EPILOGUE: I sent JW several of my photos via Kakao, along with the text of an apology addressed to his wife. JW immediately texted back with a breathless, "Did you already send this directly to my wife?" I said no; JW gave the text-message equivalent of a sigh of relief and told me not to try sending her that message: it would only create other problems because JW apparently wasn't forthright with his wife regarding how long our walk had been. I tend to err on the side of truth over diplomacy in most cases; this gets me pegged as stupid or naive by more cynical people, but I normally think truth, often in the form of open communication, is better than lies or mendacious omissions. I also had to shake my head in wonder at how afraid of his wife's anger JW seems. I'm not married, but I guess domestic tranquility counts for a lot among certain married couples. Tranquility trumps truth.

JW suggested that I write a very neutral, watered-down text message to the Missus: "we all had a great time; the kids were able to practice their English a bit," etc. I sighed, swallowed my objections, and sent la señora a milquetoast, content-free text message with no apologies and no explanations: I merely said I had fun, I hoped we could do this again sometime, and the kids were excellent traveling companions. I'm not proud of myself for having knuckled under to JW's request to basically lie on his behalf, but in my case, at least, I'm an outsider, and JW and his wife have the final say on how to run their family's collective life. I suppose I could have fucked my friend over by sending my original message straight to Madame, and I honestly would not have worried about any angry blowback coming my way: I grew up weathering the frequent anger and dissatisfaction of my mother, so I'm prepared, spiritually, for just about anything.
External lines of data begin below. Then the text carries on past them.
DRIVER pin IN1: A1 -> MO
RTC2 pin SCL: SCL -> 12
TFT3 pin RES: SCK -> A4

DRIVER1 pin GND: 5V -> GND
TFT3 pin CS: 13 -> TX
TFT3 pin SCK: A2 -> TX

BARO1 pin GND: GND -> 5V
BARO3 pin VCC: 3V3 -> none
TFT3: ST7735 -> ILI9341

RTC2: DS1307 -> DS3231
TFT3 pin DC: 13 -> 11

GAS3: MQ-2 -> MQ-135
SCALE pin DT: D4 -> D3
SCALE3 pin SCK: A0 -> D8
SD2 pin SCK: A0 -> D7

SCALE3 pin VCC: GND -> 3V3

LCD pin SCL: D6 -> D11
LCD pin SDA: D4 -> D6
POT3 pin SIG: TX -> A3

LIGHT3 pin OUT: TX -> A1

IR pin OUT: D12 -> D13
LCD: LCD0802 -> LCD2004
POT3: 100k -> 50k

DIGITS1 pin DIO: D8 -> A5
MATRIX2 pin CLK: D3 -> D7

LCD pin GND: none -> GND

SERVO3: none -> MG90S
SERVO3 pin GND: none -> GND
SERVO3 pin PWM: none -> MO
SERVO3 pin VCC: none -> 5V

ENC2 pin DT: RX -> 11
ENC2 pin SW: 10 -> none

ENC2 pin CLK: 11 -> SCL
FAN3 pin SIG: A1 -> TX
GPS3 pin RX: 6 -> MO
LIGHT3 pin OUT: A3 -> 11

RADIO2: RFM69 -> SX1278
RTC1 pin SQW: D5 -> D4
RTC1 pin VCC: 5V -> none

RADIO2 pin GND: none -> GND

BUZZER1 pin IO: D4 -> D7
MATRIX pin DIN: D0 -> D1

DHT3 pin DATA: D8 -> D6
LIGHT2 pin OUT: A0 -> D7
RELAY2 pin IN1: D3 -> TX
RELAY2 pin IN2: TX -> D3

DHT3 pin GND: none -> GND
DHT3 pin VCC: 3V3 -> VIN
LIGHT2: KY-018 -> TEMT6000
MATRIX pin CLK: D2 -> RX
But in the end, I decided not to betray my obviously frightened friend, although I wish he'd grow a spine and just tell his wife the whole truth.

Anyway, I'm not going to dwell on this because it would sour a perfectly decent Saturday. In all honesty, I think Mom was way out of line to be so stressed out; she ought to have trusted her hubby to have a clear read on her kids' ability to tolerate heat, humidity, and the stresses of distance walking. But nothing goes in a straight line in Korea; there's always some rock sticking up out of the creek's surface to disturb the water's smooth flow. Hoping for a problem-free Saturday may have been too much, alas.



5 comments:

John Mac said...

Wow, I really enjoyed this hike and photos. Kudos to the kids as well. I think mama needs to chill and take comfort in the fact that her children are not overweight couch potatoes!

Korea is a special place. Posts like this one make me wish I had appreciated it more when I was there.

Oh, and about that poor yellow flower. You've photographed it many times and you still don't know its name? It must be heartbroken! Here's a pro-tip: Call it something like "sweetie" and it will never know the difference!

Kevin Kim said...

Ha ha-- duly noted.

daeguowl said...

It is 금계국 or golden coreopsis.

Charles said...

The yellow flower is a tickseed or coreopsis; specifically, I think it is a lance-leaf coreopsis. It is a type of sunflower. (No, I did not know this off the top of my head--although I did guess that it was a sunflower. I looked it up because that's what I do for fun. Also, in Korean it is called a 숙근금파국, although you'd probably get away with just calling it 해바라기.)

Also, I would be inclined to agree with you that honesty is the best policy--I'm not aware that good things can come from deception in a marriage--but I think you made the right call in the end. What JW does in his marriage is his own business. I'm guessing, though, that maybe it wasn't as big of a deal as it might have seemed from the outside. Seems odd that it would be.

Kevin Kim said...

It was a big enough deal that JW wanted me to help him control the flow of information. I'm not happy about that, but as I wrote, I'm not going to dwell on the matter, either.